用于给电子电路供电的装置,所述的装置包括一个电流互感器、一个整流桥和该整流桥的输出端,第一电容器与第一电阻并联,在该电阻两端获得所述的电源电压,第一开关被设置在整流桥的输出端之间,其特征在于,它包括在整流桥输出端之间的一条支路,该支路由串联的第二电容器、第二开关和第二电阻组成,第一开关由第一阈值检测器控制,第二开关由第二阈值检测器控制,第一和第二阈值检测器分别在到达预定的第一和第二阈值时闭合第一和第二开关。

Description

电子电路的供电装置
本发明涉及电子电路的供电装置,特别是装有电流传感器的电子电路的电源,该电流传感器用于测量高压线路上的电流。

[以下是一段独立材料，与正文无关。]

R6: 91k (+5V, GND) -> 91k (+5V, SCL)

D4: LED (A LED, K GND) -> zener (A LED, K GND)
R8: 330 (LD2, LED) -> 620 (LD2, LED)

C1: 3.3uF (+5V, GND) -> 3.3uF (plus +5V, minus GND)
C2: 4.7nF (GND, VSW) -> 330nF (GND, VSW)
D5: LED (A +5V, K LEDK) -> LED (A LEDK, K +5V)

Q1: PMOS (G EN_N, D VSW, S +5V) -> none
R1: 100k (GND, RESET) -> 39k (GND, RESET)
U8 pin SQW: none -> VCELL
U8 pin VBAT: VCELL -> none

电流传感器通常包括一分流器或环形线圈或罗高斯基(Rogowski)线圈;该电流传感器与电子电路相结合,根据该传感器提供的模拟信号,该电路产生一个(最好是数字的)信号,从该信号能得出电流;这个信号被加到光二极管上,使得该信号沿光纤送到地面。该传感器和相结合的电子电路处于高压电位;光纤可提供高压和地之间的绝缘。

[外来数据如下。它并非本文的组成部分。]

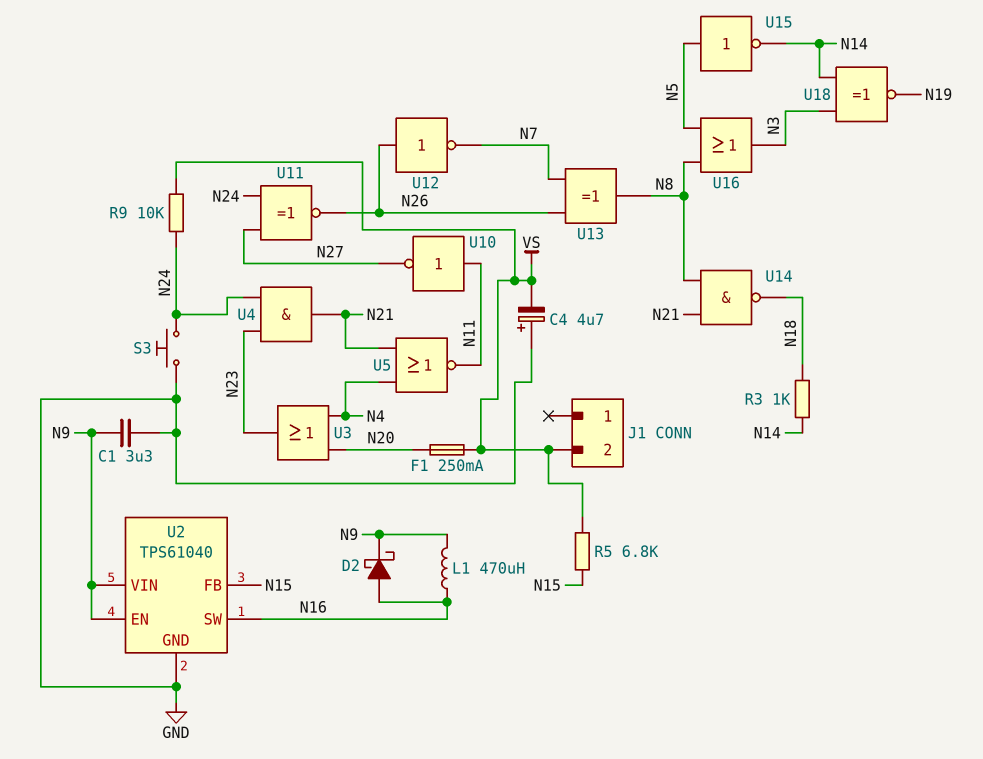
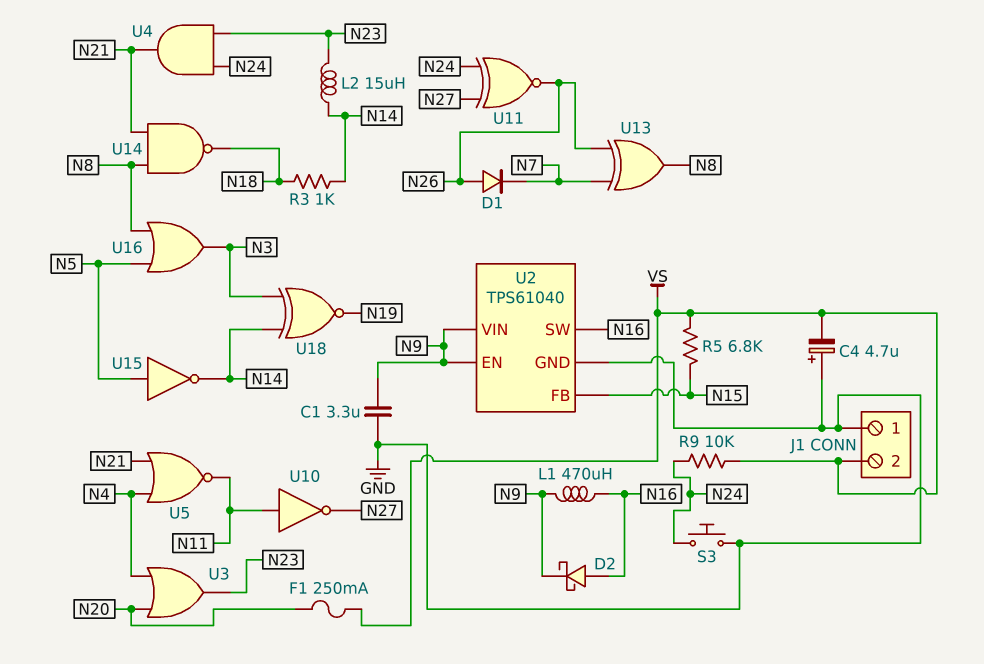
D1: none -> diode (A N26, K N7)
J1 pin 1: none -> GND
L2: none -> 15uH (N14, N23)
U12: NOT (in N26, out N7) -> none

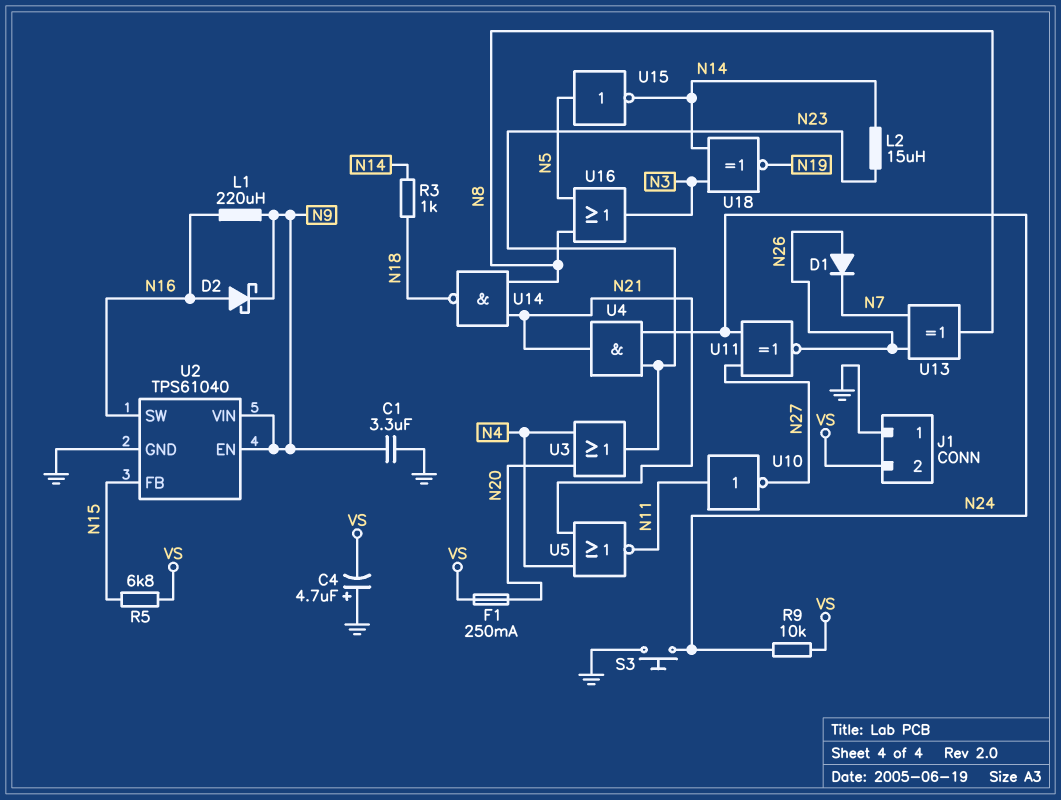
L1: 470uH (N9, N16) -> 220uH (N9, N16)

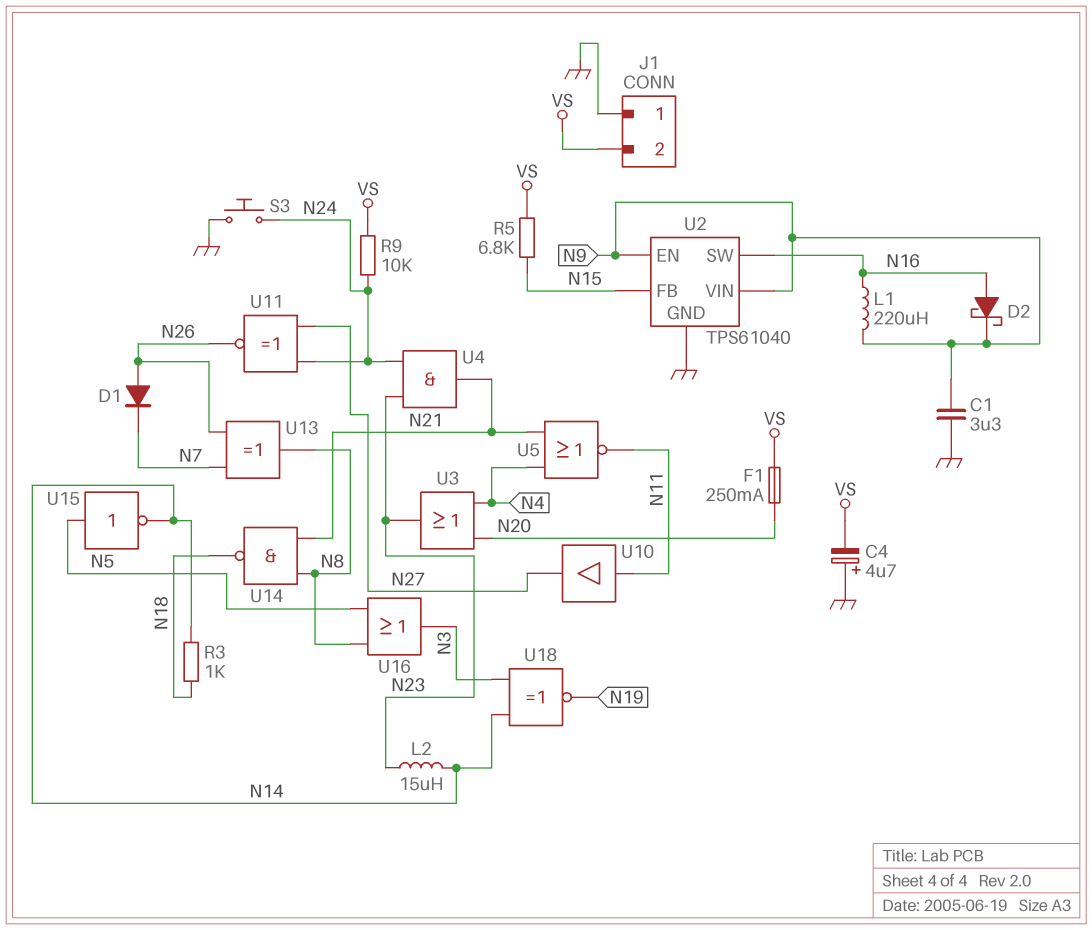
U10: NOT (in N11, out N27) -> buffer (in N11, out N27)

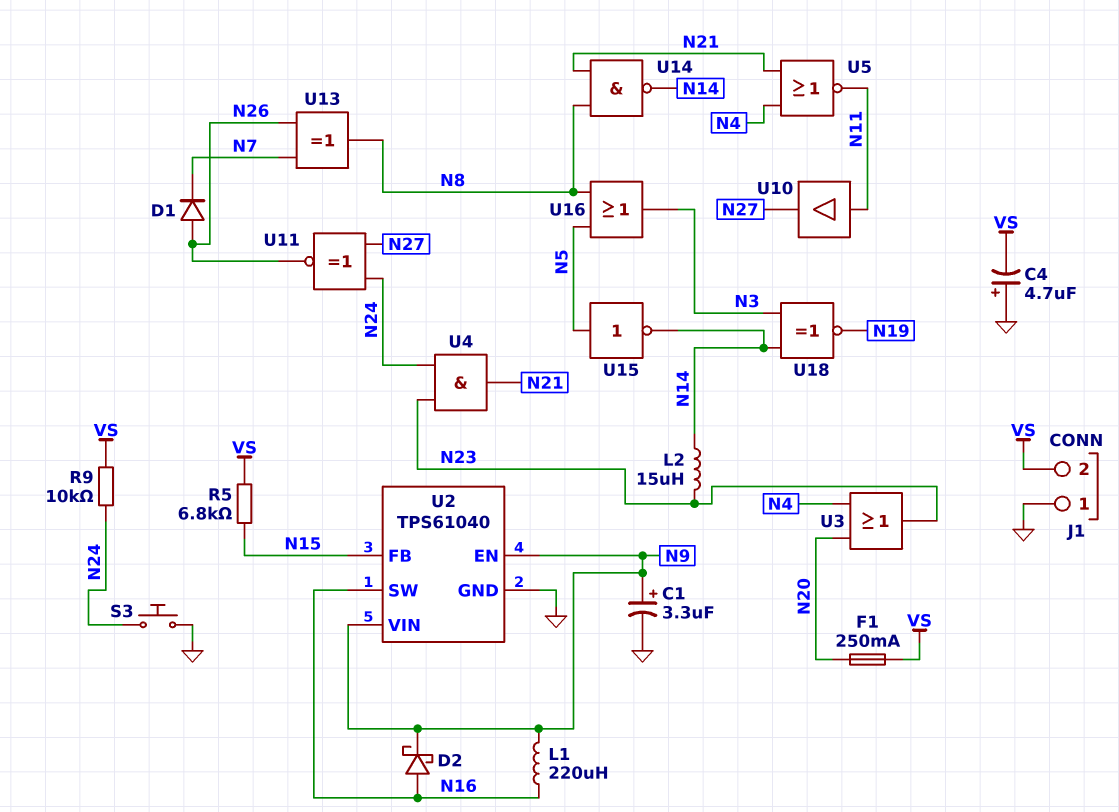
C1: 3.3uF (GND, N9) -> 3.3uF (plus N9, minus GND)
R3: 1k (N14, N18) -> none
U14: NAND (in N8, in N21, out N18) -> NAND (in N8, in N21, out N14)

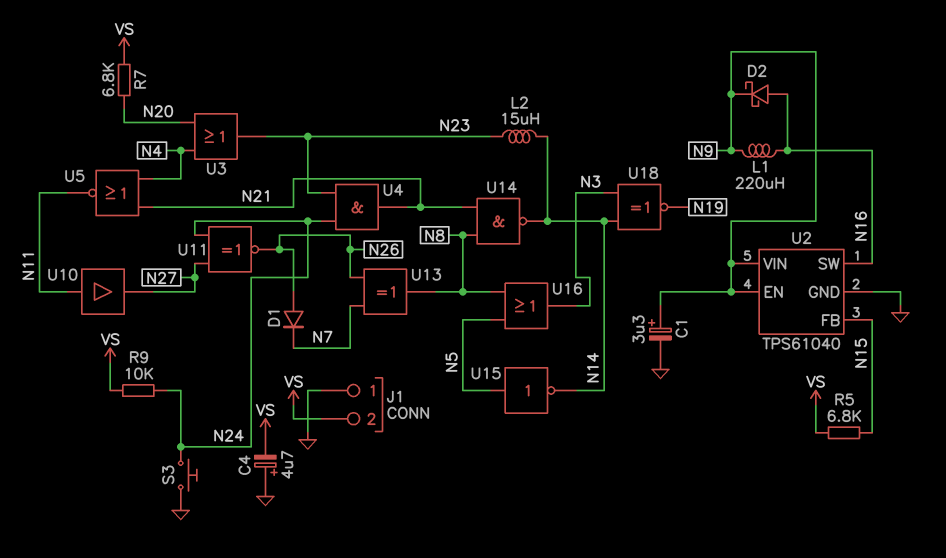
F1: 250mA (N20, VS) -> none
R7: none -> 6.8k (N20, VS)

问题产生于给上述电子电路的供电电源;通过具有所需的高绝缘水平的普通变压器,从地面传输必要的电力是没问题的,但这会抵消所设想的测量装置的优点。
因此必须从线路电流中为装置供电,例如使用具有磁芯的环形线圈,该线圈具有一供给必要的电源电流的次级绕组。
这种安排需要解决一系列技术问题。
第一个问题出现在电流外部特性上,尤其是当有电流非周期成份时;需历时几毫秒才达到能供电的稳定的状态条件。要解决的问题是在获得前述稳定的状态条件的几毫秒期间的供电问题。
第二个问题出现在高过载发生之时,例如,由线路上故障引起的短路电流;因此供电必须能承受临时过载。

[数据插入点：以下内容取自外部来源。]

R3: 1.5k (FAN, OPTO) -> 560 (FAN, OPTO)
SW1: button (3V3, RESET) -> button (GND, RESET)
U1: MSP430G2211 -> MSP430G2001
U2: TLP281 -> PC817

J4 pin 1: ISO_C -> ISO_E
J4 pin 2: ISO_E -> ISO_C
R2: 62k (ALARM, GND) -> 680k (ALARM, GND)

本发明的目的在于提供一种给电子电路供应电源电压的装置,尤其是给与电流传感器相结合的电子电路供应电压的装置。
为实现上述目的,本发明提供一种用于给电子电路供应电源电压的装置,尤其是给与一电流传感器相结合的电子电路供应电压的装置,该电流传感器用来测量高压线上的电流,所述装置包括具有初级电路和次级电路的电流互感器,与次级电路并联的整流桥,与整流桥的输出端连接的第一电容器与第一电阻并联,在该电阻两端获得所述电源电压,第一开关被设置在整流桥的输出端之间,其特征在于所述装置还包括:一条连接在整流桥输出端之间的支路,该支路包括串联的第二开关、第二电容器和第二电阻,第一开关由与第二电容器并联的第一阈值检测器控制,第二开关由与第一电容器并联的第二阈值检测器控制,第一和第二阈值检测器分别在先后到达预定的第一和第二阈值时闭合第一和第二开关。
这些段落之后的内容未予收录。